This is the illusionist in which I, Helen Zaltzman, try to find the puncture repair kit because language sprang a leak.
Today's episode is another one with someone I met at this year's Dictionary Society of North America conference, or Dick Kon, as a friend, insisted on calling it.
This episode concentrates on some english language dictionary history, but I am very keen to know about lexicography in other languages and other cultures.
If you have any appetites, tell me about it.
On with the show.
It is kind of wild to think that we could take one component of the language, that is words and their meanings.
Which language is more than that?
Language is both the lexicon and the grammar, how we string those words together, and then also how we convey those words vocally, written in signs, so on and so forth.

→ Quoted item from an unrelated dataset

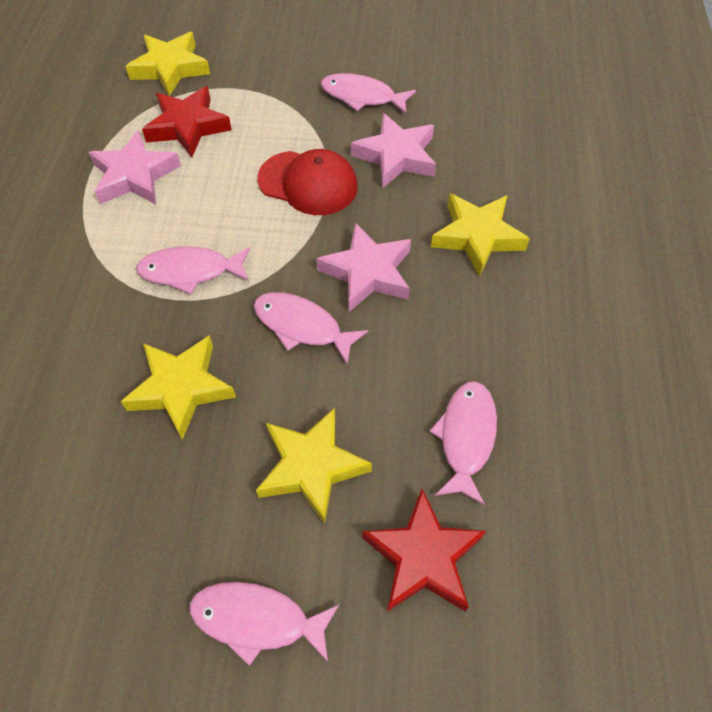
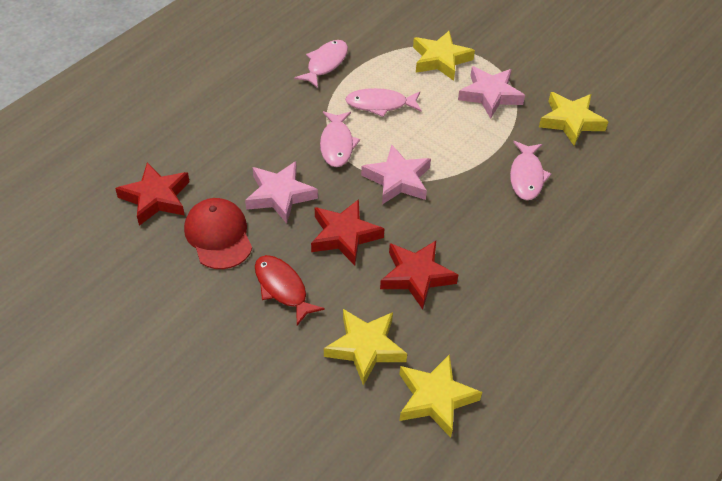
pink fish: 5 -> 4
red fish: 0 -> 1
red star: 2 -> 3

So it's wild that we would take just the words and talk about what they mean in a way that was universal and shared, because that's not actually how the language works.
And, in fact, this was a very odd idea when people first started doing it.
John Florio made a dictionary of English and Italian where he said, I know y'all are gonna, like, think I'm nuts for trying to do this, but I'm gonna tell you just the words.
Even though words are women and sentences and full grammar is a man.
Yes, those are the genders.
Yeah.
So the idea that we could just have a dictionary that's only words is already a little bit wild in terms of how language works.
I'm coming off as a total dictionary hater, but, no, I don't think so.
I mean, you wouldn't have dedicated your life to these topics if you disliked them.
Yeah.
There's nothing to make you hate a dictionary like studying it, though.
I think that's with everything, isn't it?